# Sparrow fight...



## Reese (Oct 3, 2011)

I was working in Suess landing at Universal yesterday and as I was standing by the register, I heard quite a bit of commotion in the bushes! Tweeting, screeching, and the flapping of wings! 

All of a sudden, two male sparrows come flopping out of the bushes with tiny talons locked. They were duking it out! Then three females appeared and started circling the two boys, chirping their little heads off.  Sheesh! What little instigators! 
None seemed to notice that I was standing not a couple feet from this fiasco.  After a minute or two, a victor was decided when one male had enough and flew off. The remaining male puffed up, with wings out and tail high in the air and started hopping in a circle and chirping. 

I guess that's the birdy version of a victory dance. :laughing:


----------



## Jonah (Feb 3, 2013)

Good stuff...


----------



## aluz (Jul 24, 2011)

Haha, that's better than an action movie!  Sparrows really are funny little birds. 
Not long ago I saw three of them fighting over a piece of bread.


----------



## Reese (Oct 3, 2011)

Right!? It was the most action packed thing I saw all day. Working at the Seuss booth is boring.

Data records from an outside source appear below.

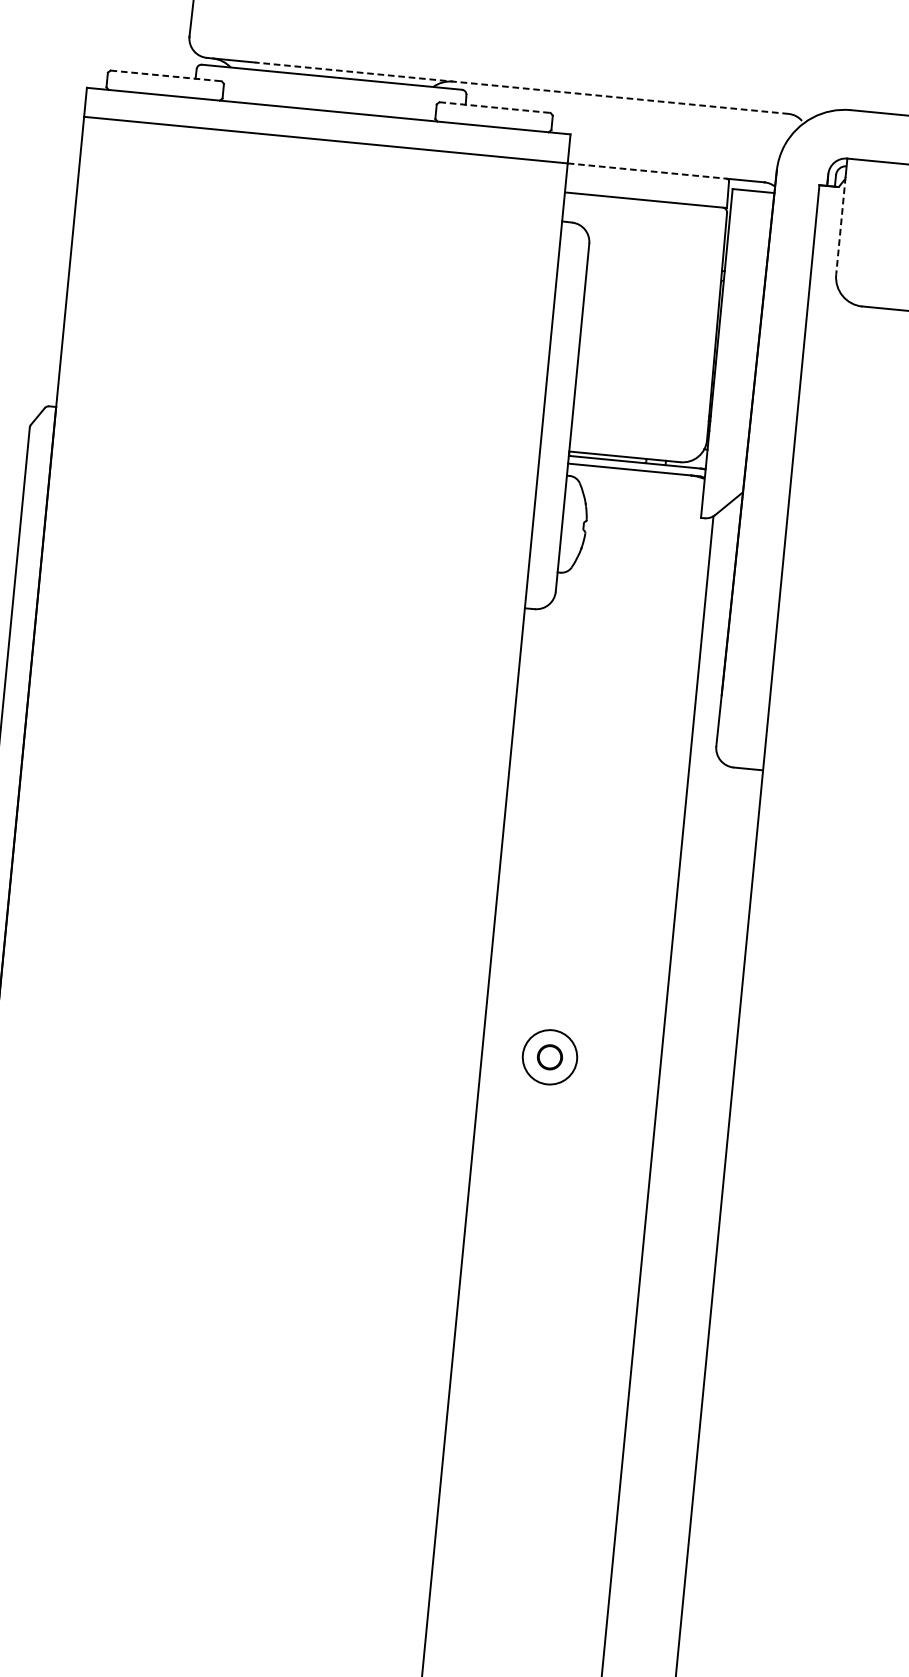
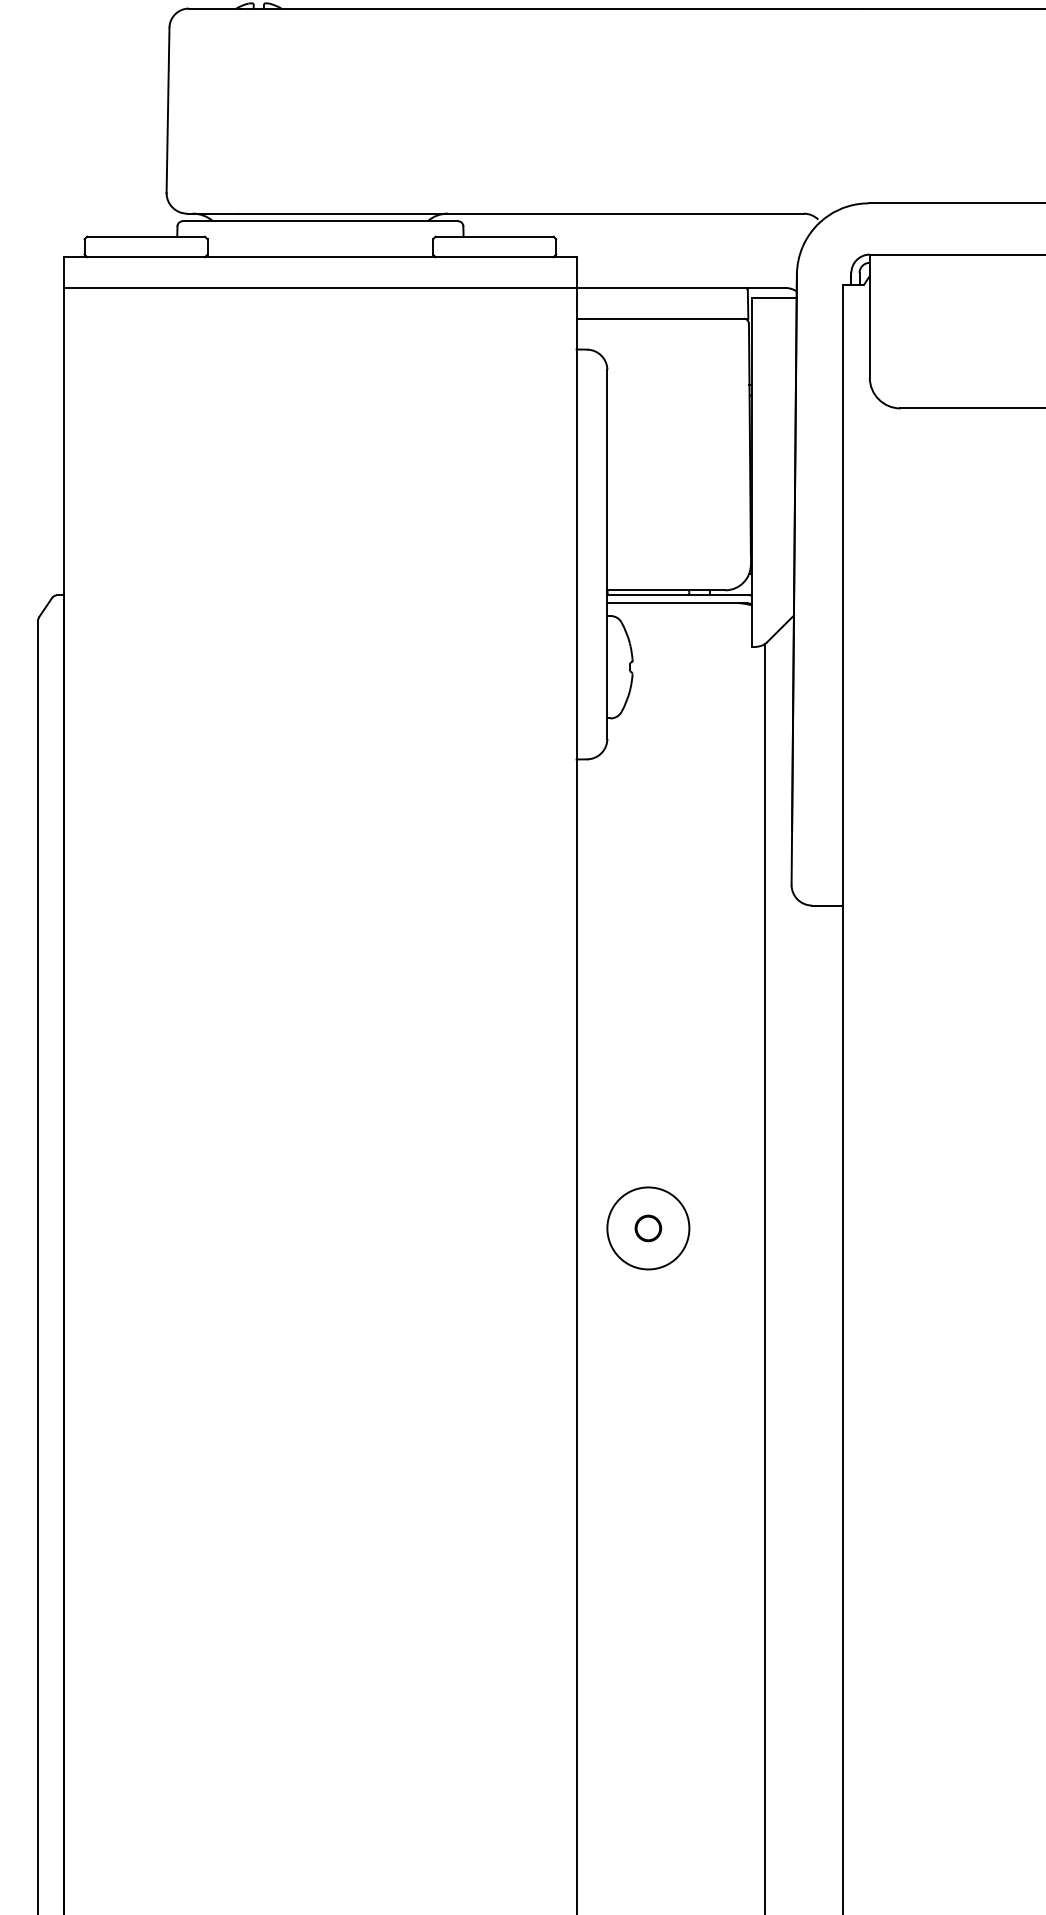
line: (166, 75) -> (146, 236), dashed -> solid
line: (522, 88) -> (521, 213), dashed -> solid
line: (494, 107) -> (494, 236), dashed -> solid
line: (647, 170) -> (661, 287), dashed -> solid
line: (840, 225) -> (869, 325), dashed -> solid
circle: (550, 1057) -> (648, 1228), size x1.43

One of my previous coworkers would always bring bird seed with him to work and scatter some on the ground to feed the grackles and sparrows. Not they already have plenty to eat with people spilling popcorn all the time.  But it was always nice to have the birds hang around the booth, much to the dismay of management. One manager in particular can't stand birds. She's a bit of a clean freak and doesn't like it when they poop on the sign so she scares them off all the time.


----------



## FaeryBee (May 9, 2011)

*I loved your little story, Krystal. 
It definitely brought a smile to my morning. *


----------



## despoinaki (Aug 4, 2012)

Hahaha! Now that's a funny story!  I see them sometimes stealing food from the pigeons, really quickly!  Thanks for sharing!


----------